Torrance Domestic Violence Lawyer 

Experienced Representation Against Domestic Violence Charges in South Bay, Redondo Beach, Long Beach, and Hermosa Beach

California courts treat domestic violence more seriously than other types of abuse. It is important to understand that domestic violence is not limited to abuse perpetrated by a spouse or ex-spouse. It also covers acts committed by partners or former partners, fiancés or ex-fiancés, someone who lives with or used to live with the victim or a parent of the victim’s child. 

During his 8+ year tenure with the Los Angeles District Attorney’s Office, our Torrance domestic violence lawyer prosecuted almost every type of crime in California. We know how these serious matters are adjudicated and can provide the aggressive representation you need when facing these charges. Our team at the Law Offices of J. Patrick Carey handles cases involving allegations of spousal battery, child abuse, corporal injury, assault with a deadly weapon, and more. 

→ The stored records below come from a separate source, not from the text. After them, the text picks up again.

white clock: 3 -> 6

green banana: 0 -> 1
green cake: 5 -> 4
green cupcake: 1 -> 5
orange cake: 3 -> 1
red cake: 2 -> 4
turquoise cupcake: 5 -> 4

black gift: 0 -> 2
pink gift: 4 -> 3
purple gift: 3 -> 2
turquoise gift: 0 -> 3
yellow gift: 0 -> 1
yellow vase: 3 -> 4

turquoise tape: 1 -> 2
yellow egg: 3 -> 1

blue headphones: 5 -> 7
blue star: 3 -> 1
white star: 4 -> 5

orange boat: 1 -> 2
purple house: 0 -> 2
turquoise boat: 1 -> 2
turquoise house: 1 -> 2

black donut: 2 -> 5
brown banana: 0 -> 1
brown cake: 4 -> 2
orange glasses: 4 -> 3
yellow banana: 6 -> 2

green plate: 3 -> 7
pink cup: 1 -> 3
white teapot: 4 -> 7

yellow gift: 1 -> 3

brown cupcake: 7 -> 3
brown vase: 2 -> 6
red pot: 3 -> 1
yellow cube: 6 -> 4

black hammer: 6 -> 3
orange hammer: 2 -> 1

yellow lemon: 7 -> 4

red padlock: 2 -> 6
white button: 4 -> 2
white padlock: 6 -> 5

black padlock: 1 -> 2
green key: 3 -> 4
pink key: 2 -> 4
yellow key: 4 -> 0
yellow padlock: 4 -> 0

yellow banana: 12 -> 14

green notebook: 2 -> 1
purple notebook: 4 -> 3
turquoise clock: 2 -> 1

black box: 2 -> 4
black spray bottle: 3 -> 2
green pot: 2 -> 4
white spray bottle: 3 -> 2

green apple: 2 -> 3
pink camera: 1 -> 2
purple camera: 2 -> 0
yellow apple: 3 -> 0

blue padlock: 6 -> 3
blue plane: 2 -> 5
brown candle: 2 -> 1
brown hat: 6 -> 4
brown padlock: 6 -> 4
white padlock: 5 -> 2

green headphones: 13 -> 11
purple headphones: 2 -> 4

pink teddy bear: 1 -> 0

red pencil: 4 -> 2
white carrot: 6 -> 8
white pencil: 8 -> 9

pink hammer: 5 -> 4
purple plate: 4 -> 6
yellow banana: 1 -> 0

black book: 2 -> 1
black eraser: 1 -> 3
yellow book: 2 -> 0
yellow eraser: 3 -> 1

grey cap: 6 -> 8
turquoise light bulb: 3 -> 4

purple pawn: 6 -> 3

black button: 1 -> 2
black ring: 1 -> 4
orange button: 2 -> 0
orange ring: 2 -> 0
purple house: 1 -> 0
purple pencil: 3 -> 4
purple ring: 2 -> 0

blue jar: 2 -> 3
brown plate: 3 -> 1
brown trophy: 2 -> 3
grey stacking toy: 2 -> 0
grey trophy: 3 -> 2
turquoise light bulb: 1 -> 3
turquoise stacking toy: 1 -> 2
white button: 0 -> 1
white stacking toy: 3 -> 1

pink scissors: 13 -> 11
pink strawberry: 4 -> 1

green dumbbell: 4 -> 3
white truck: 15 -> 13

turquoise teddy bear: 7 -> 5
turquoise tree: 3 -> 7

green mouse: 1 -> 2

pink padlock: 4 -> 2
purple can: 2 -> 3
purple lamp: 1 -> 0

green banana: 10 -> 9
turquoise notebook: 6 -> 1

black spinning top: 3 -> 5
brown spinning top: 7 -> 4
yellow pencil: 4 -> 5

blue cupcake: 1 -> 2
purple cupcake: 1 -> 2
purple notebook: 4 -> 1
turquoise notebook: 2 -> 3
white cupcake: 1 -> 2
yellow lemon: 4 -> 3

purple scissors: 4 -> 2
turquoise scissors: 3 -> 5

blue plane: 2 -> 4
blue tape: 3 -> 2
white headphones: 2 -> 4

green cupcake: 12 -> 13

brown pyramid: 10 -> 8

Are you facing a domestic violence charge in California? Call the Law Offices of J. Patrick Carey today at (310) 695-1118 or contact us online to schedule a meeting with our domestic violence attorney in Torrance!

What Constitutes Domestic Violence in California?

Under California law, domestic violence encompasses more actions and behaviors than straightforward physical abuse. Subtler and more covert forms of verbal, emotional, and psychological abuse may be considered domestic violence. It is also illegal to financially abuse an elderly or dependent adult.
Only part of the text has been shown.